Rachel Wolf is a partner in Public First. She had co-charge of the 2019 Conservative Manifesto. She was an education and innovation adviser at Number 10 during David Cameron’s premiership and was founding director of the New Schools Network.
At the end of the 18th Century, Thomas Malthus predicted doom for mankind. His theory was that as populations grew, the food would run out, and only by having fewer children would we survive. Malthus understood society pre-industrial revolution: subsistence living was common, and the supply of land was finite.
Malthus was wrong, or at least for 200 years, because humans changed the game. The innovators behind the industrial revolution – begun in Britain – discovered how to harness new forms of energy (fossil fuels) to monumentally increase our output and our wealth. From this has come the global rise in life expectancy, living standards, and social mobility of the last two centuries.
Now, we need to find a way of substituting those forms of energy or removing their effects from the atmosphere. The Government has committed to ‘net zero’ greenhouse gas emissions because it does not want the side effects of the energy sources we have used for centuries to destroy the planet. At the same time, we do not want to return to an era where children (and their mothers) regularly died, and where the majority of people lived in what would now in the UK be considered wholly unacceptable poverty.
This is a staggering challenge. Much, much bigger than Brexit. And yet the public debate is, relatively, non-existent.
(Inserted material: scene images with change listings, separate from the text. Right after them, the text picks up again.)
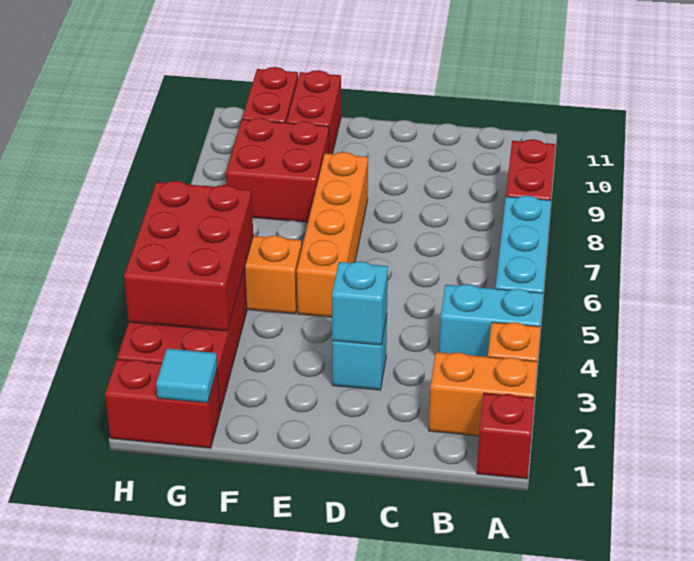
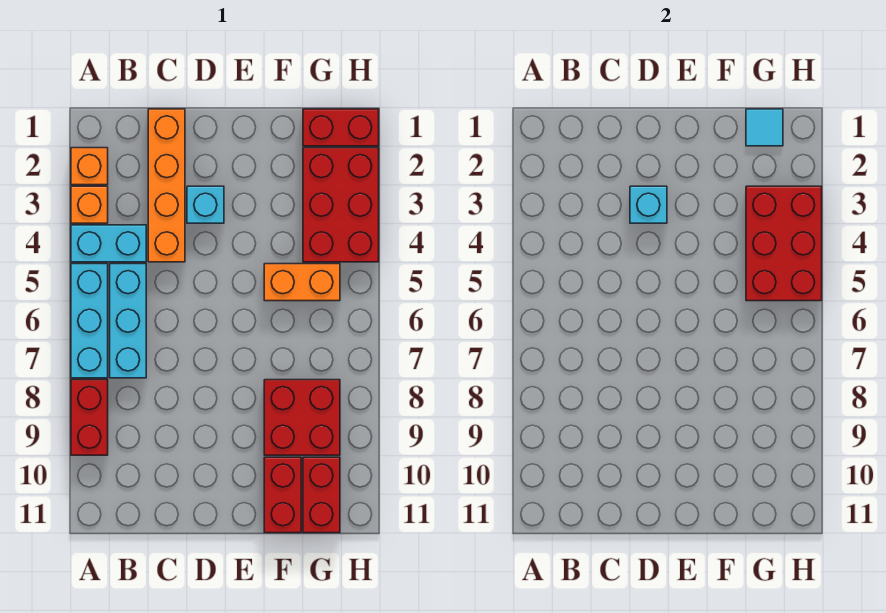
red brick A1 level 1 -> none
orange brick A2:B2 level 1 -> orange brick A2 level 1
none -> cyan brick B5:B7 level 1
orange brick E5:E8 level 1 -> orange brick C1:C4 level 1

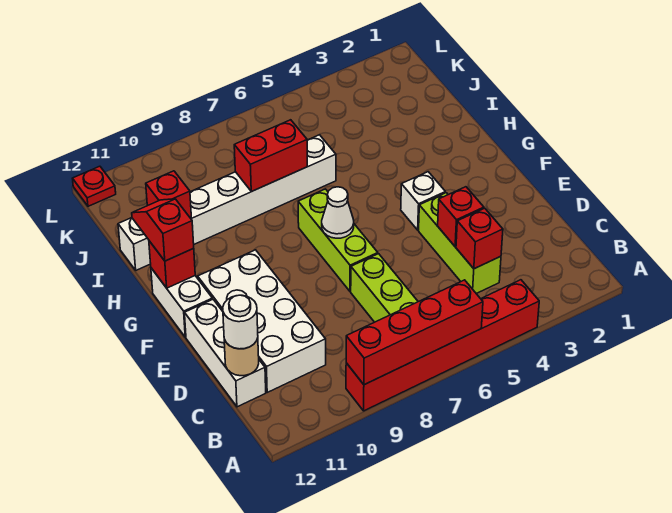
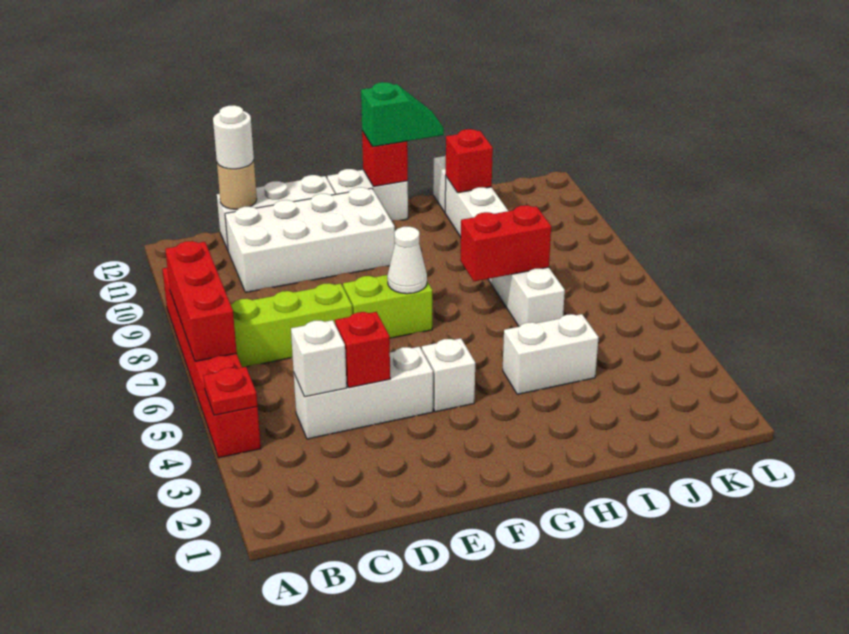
red brick A6:A9 level 2 -> red brick A6:A8 level 2
lime brick C4:E4 level 1 -> white brick C4:E4 level 1
red brick C4 level 2 -> white brick C4 level 2
lime brick E7:G7 level 1 -> lime brick E7:F7 level 1
red slope G12:H12 level 3 top G -> green slope G12:H12 level 3 top G
none -> white brick H4:I4 level 1
red brick I7:I8 level 2 -> red brick H7:I7 level 2
red plate L12 level 1 -> red plate A4 level 2

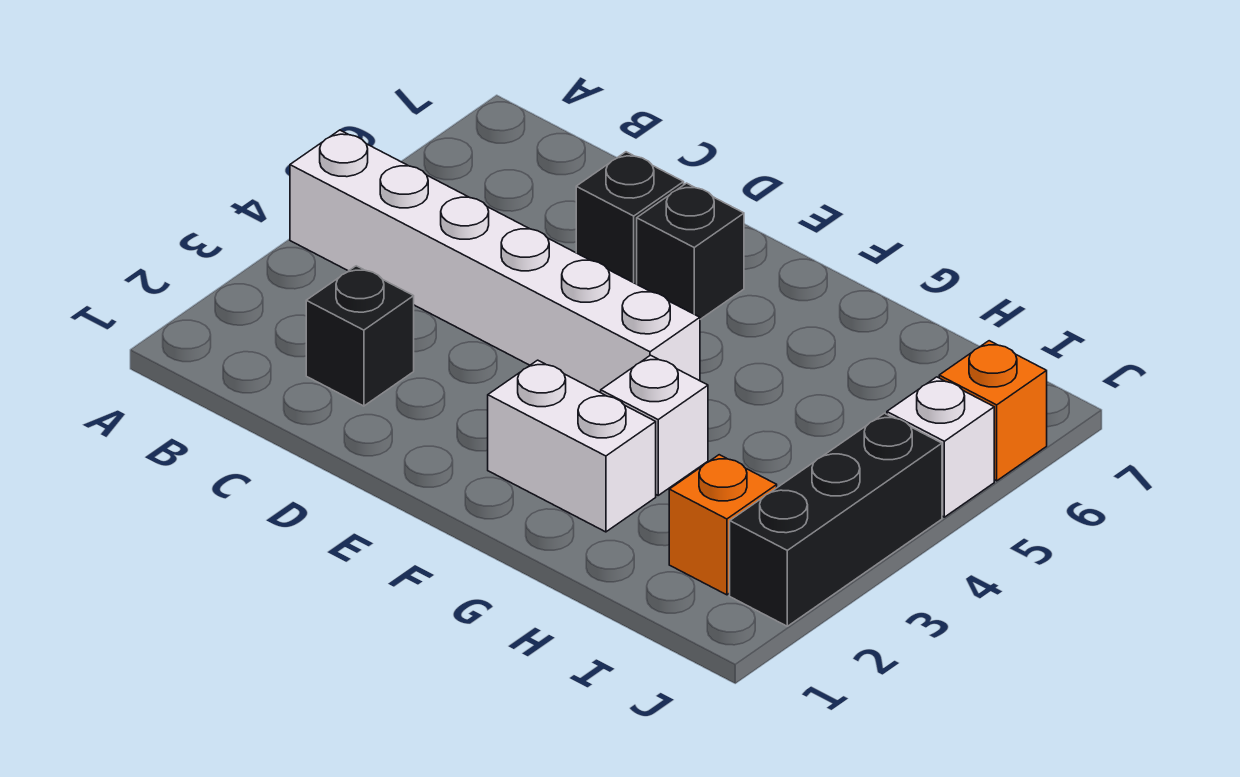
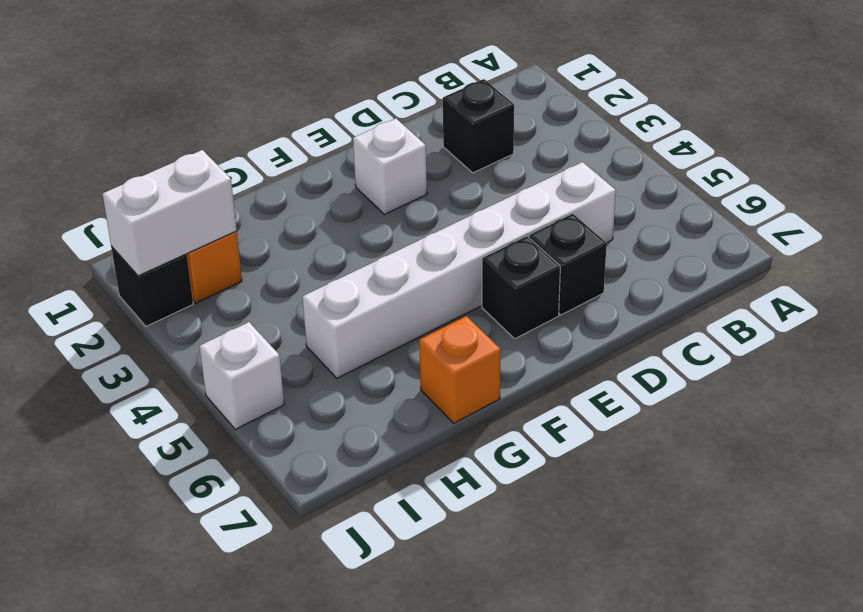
white brick A4:F4 level 1 -> white brick C5:H5 level 1
white brick F2:G2 level 1 -> white brick I2:J2 level 2
white brick G3 level 1 -> white brick E2 level 1
black brick J2:J4 level 1 -> black brick J2 level 1
orange brick J6 level 1 -> orange brick G7 level 1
The UK is the first country to enshrine in law reaching “net zero greenhouse gas emissions” by 2050. In other words we don’t want the total amount of greenhouse gases in the atmosphere to go up from 2050, but we don’t mind if that’s because we’re releasing less, or if we’re capturing and storing what’s already out there.
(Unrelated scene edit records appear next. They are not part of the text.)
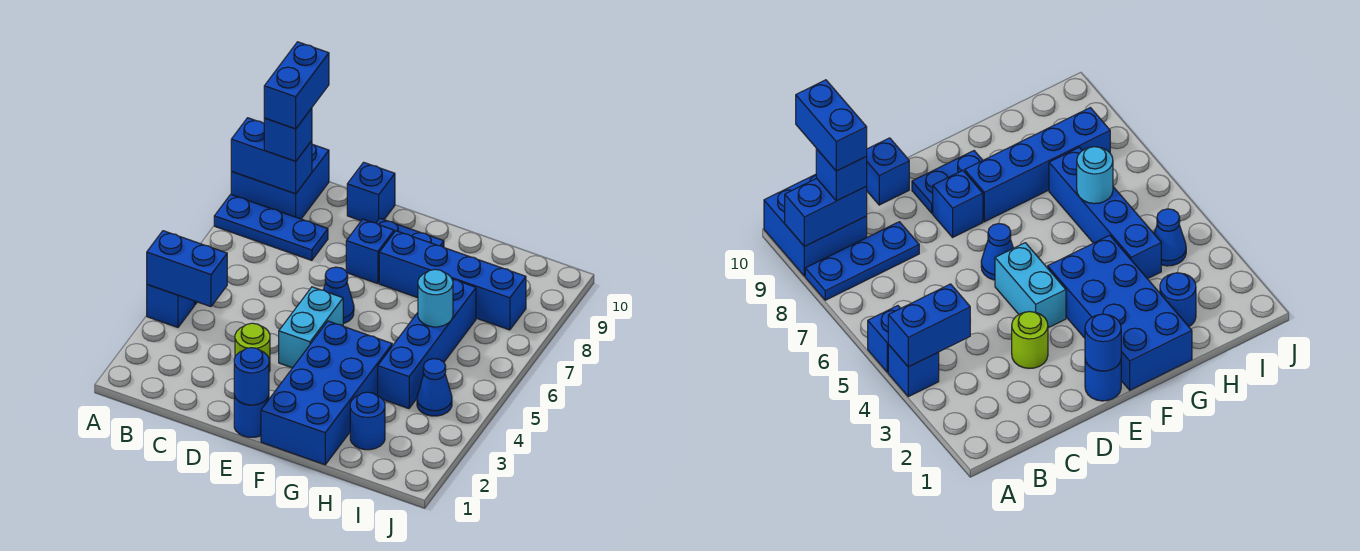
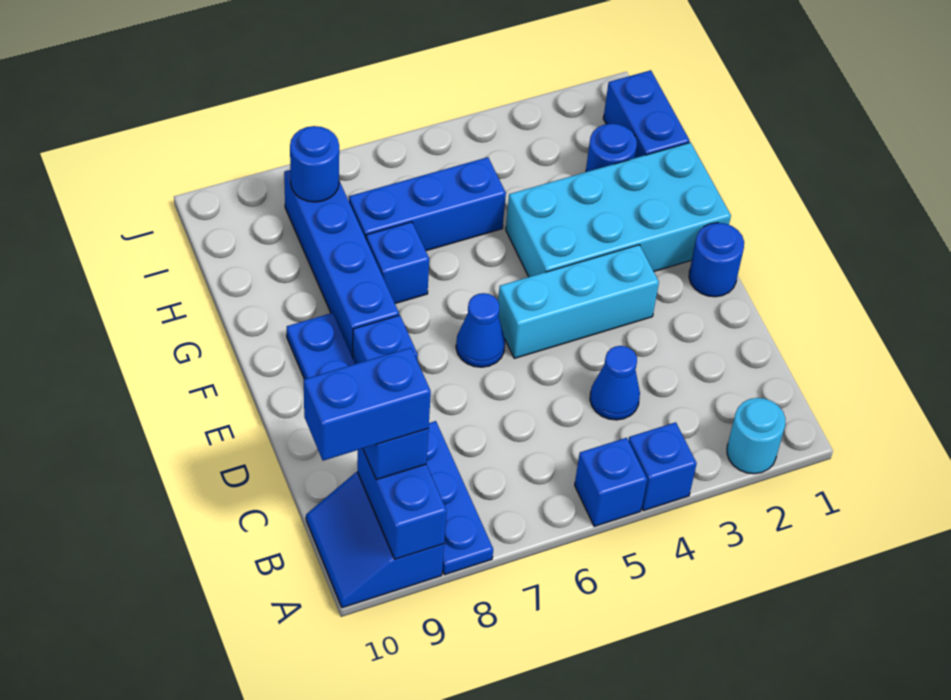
blue brick A4:B4 level 2 -> blue brick H1:I1 level 1
blue brick A9:B10 level 1 -> blue slope A9:B10 level 1 top 9
lime round brick D3 level 1 -> none
blue brick D10 level 1 -> blue brick G7 level 1
blue round brick E1 level 2 -> blue round brick I8 level 2
cyan brick E4:E5 level 1 -> cyan brick E3:E5 level 1
blue brick F1:G4 level 1 -> cyan brick F1:G4 level 1
blue brick H4:H7 level 1 -> blue brick H5:H7 level 1
cyan round brick H6 level 2 -> cyan round brick A2 level 1
blue cone I4 level 1 -> blue cone C4 level 1

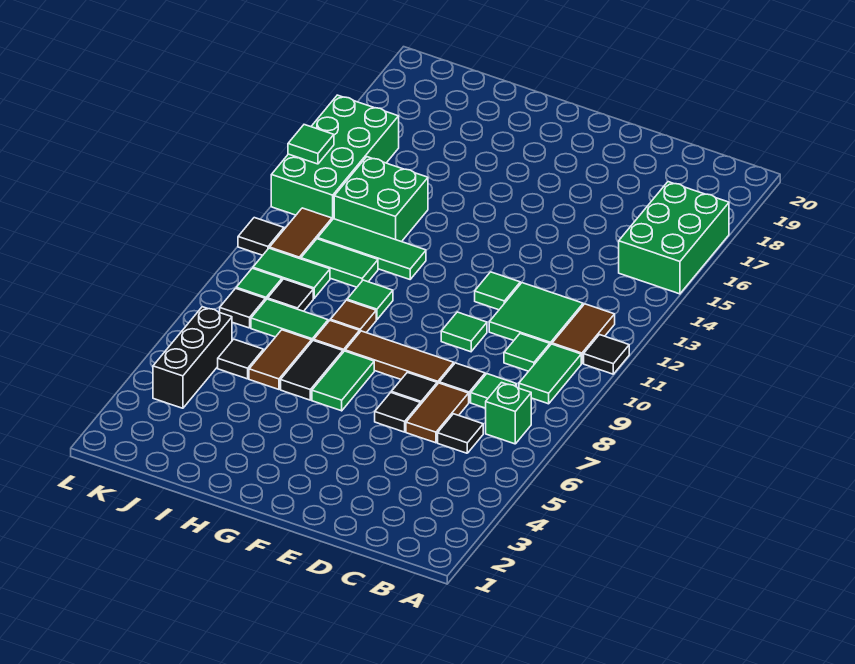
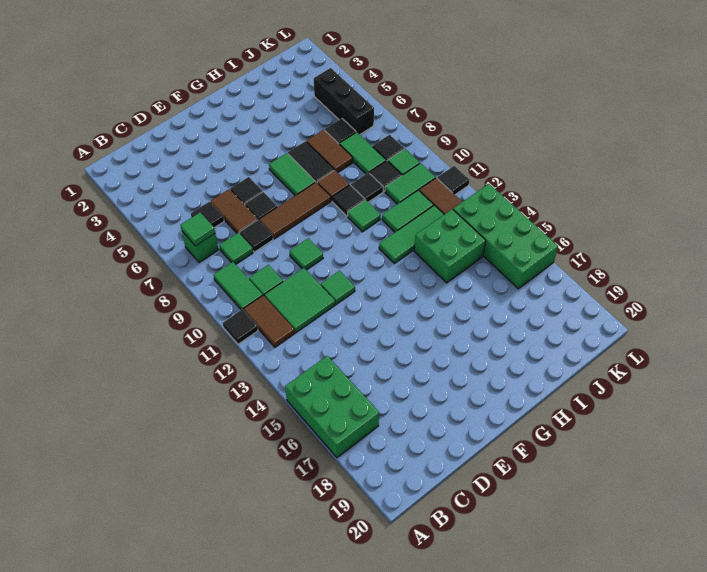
brown tile H9 level 1 -> black tile H9 level 1
green tile I8:J8 level 1 -> green tile J7:J8 level 1
none -> black tile I9 level 1
green tile L14 level 2 -> green tile B7 level 2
For example, the steel industry could, in principle, change the way it makes steel. But we can’t, yet, produce steel at scale without fossil fuels (it’s a lot harder to solve than producing electricity for our homes). An alternative is to ‘capture’ the emissions. The problem is, we don’t know how to do that at scale yet either. Many of the technologies are immature at best, and time is ticking. Nuclear might be used more, but it won’t be the entire solution.
At the same time, the UK is not the planet – and one of the problems with counting ‘net’ emissions is that we increasingly import goods whose environmental impact is not accounted for. If we shut down all the industry in the country by imposing costs not borne by international competitors, we can make it look as though our emissions have gone down, whilst continuing to import higher carbon products from elsewhere. In this scenario, the planet is no better off. In fact it might be worse, and in the meantime we are much poorer.
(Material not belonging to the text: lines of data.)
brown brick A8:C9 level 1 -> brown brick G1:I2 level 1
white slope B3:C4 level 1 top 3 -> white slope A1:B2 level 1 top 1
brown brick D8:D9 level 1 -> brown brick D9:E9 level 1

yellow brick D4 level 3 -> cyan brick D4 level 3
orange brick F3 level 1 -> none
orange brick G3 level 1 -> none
On the other hand, if the entire world is going the same way as the UK – and an increasing number of countries are committing to net zero emissions – being the first mover could give us technological expertise that leads to substantial exports in their own right, and help drive action across the globe.
This is, to climate and energy experts, a ludicrously simplified description of what the Government is trying to achieve. It is also many steps more complicated than the current conversation with the public. This policy area – which has pervasive, dramatic consequences – is either operating in a world of acronyms among experts or simplistic student protests.
Nor are we fully discussing the different options. I’m currently working on a commission that is exploring how carbon pricing could help the transition to net zero. There are two major potential advantages of this approach. First, it avoids government picking winners and lets companies decide how to reduce emissions. Second, the money can be given back to individuals and industries. This is why Republicans in the US, for example, are increasingly in favour of such a policy.
As part of this process we’ve done a large amount of recent research into net zero. Unsurprisingly, the public have no idea what it really means, or how it might change their life. They frequently mix it up with other government commitments like plastics. They care about the environment, but no one has begun to explain the changes in their lifestyle that might be required to reach net zero in the next 30 years. They already think they pay a lot of tax, and are currently unprepared to pay lots more for the environment. Unless we get this right – and develop solutions that can mitigate the cost – the situation is ripe for a new UKIP-style party to whip up hostility (as the gilets jaunes in France show).
Rather than discuss this, we have spent much of the last few days talking whether Claire Perry O’Neill was rude to a civil servant about a taxi or not – and if the Government was sufficiently clear about why, exactly, they didn’t want her to chair a climate conference. Net zero is an issue that – far beyond Brexit – is going to affect the voters in our new seats: their lives, and their jobs. We all need to start talking properly to them about it.